Auto-Präsident Wissmann über Elektromobilität

Herr Wissmann, schon 2009 waren Elektroautos auf der IAA ein zentrales Thema. 2011 sind sie es wieder. Kaufen kann man ein deutsches E-Auto immer noch nicht. Warum nicht?

Einspruch! Auf der IAA wird das erste Elektroauto eines deutschen Herstellers mit Reichweitenverlängerer zu sehen sein, der Opel Ampera. Weitere Modelle kommen in den nächsten Jahren Schritt für Schritt auf den Markt. Schon jetzt haben fast alle Hersteller Autos mit Hybridantrieb im Angebot. Bei Qualität, Zuverlässigkeit, Komfort, Design und Sicherheit unserer Autos haben wir selbst die höchsten Ansprüche. Wir sehen den Weg in die Elektromobilität daher als Langstreckenlauf, nicht als Sprint: Entscheidend ist, wer als Erster ins Ziel kommt.

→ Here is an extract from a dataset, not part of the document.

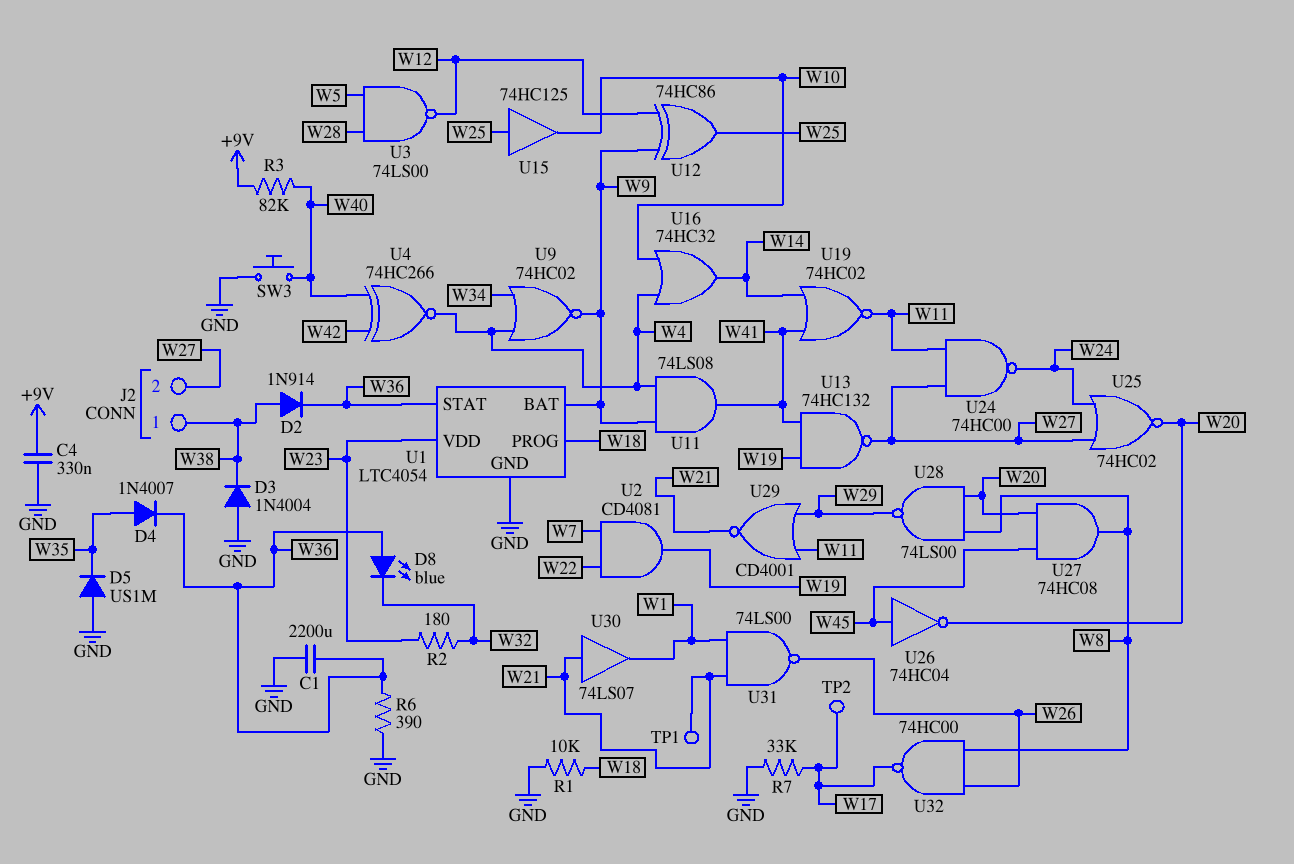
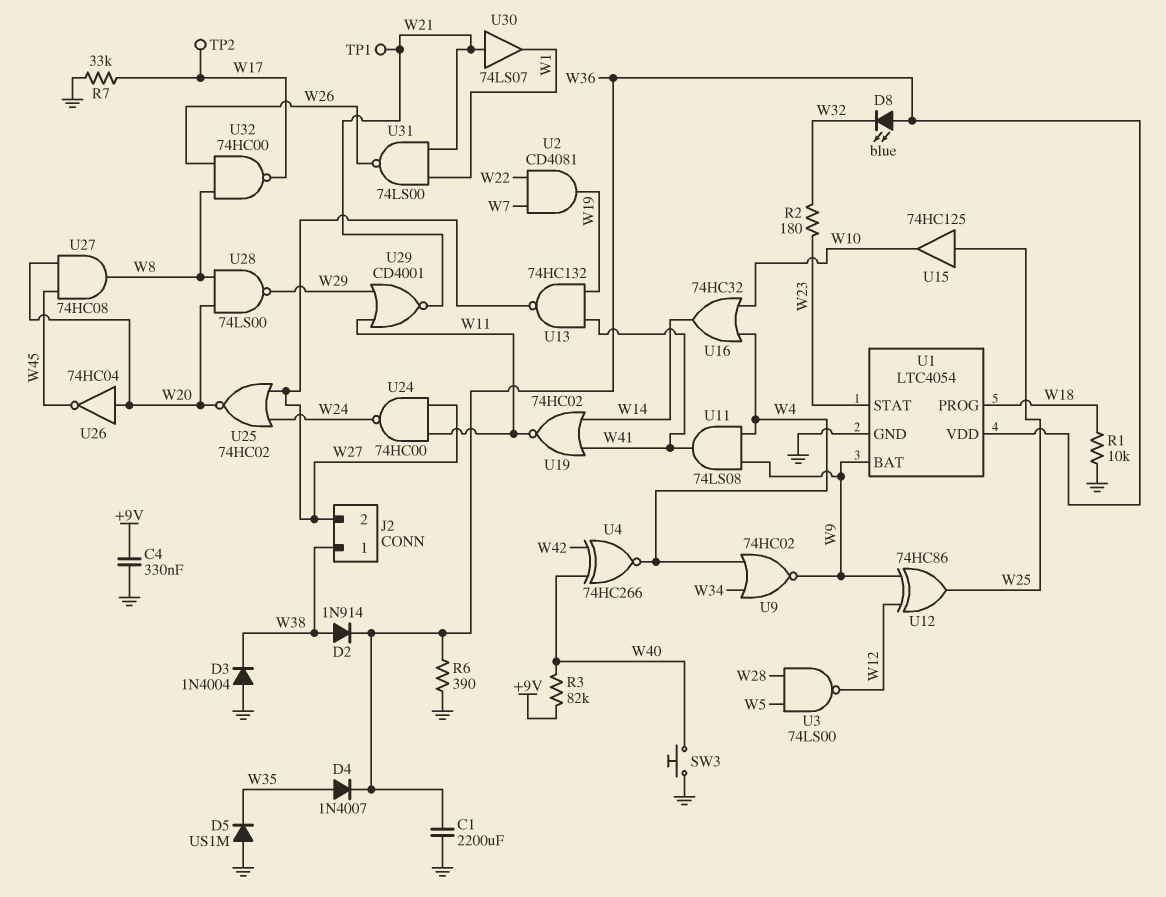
U1 pin STAT: W36 -> W23
U1 pin VDD: W23 -> W36
U26: NOT 74HC04 (in W45, out W20) -> NOT 74HC04 (in W20, out W45)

In gut neun Jahren sollen eine Million Elektro- und Hybridautos auf deutschen Straßen fahren. Das sind ungefähr 200 Mal so viele wie heute. Wie groß wird der Anteil deutscher Hersteller sein?

Deutschland soll – so hat es die Bundeskanzlerin gesagt – 2020 Leitmarkt für Elektromobilität sein. Das ist ein anspruchsvolles Ziel. Die deutsche Automobilindustrie selbst trägt den Löwenanteil der Forschungs- und Entwicklungsinvestitionen: in den nächsten drei bis vier Jahren sind das zehn bis zwölf Milliarden Euro. Wir brauchen aber auch die Unterstützung der Politik, damit die Infrastruktur aufgebaut werden kann. Wenn wir die Fortschritte unserer Hersteller und Zulieferer anschauen, dann bin ich sehr zuversichtlich, dass wir im internationalen Wettbewerb ganz vorn dabei sein werden.

Daimler-Chef Zetsche und andere fordern staatliche Kaufanreize, damit ein Massenmarkt entstehen kann. Müssten die Hersteller, die zuletzt äußerst gut verdient haben, diese Anreize nicht selbst bieten?

Noch sind wir nicht in der Markthochlaufphase. Die Bundesregierung hat aber ihre Unterstützung zugesagt, wenn diese im Markthochlauf zur Elektromobilität benötigt wird. Unsere Hersteller und Zulieferer sind schon jetzt mit hoher Innovationsgeschwindigkeit unterwegs. Das wird auf der IAA zu sehen sein: Erstmals gibt es eine Halle der Elektromobilität. Neben Herstellern und Zulieferern sind dort auch Energie- und Chemieunternehmen dabei. Die IAA wird die weltweit größte Elektromobilitätsmesse.

Die Mehrkosten bei der Anschaffung eines E-Autos liegen bei einigen 1000 Euro. Wird Elektromobilität ein Luxus für wenige?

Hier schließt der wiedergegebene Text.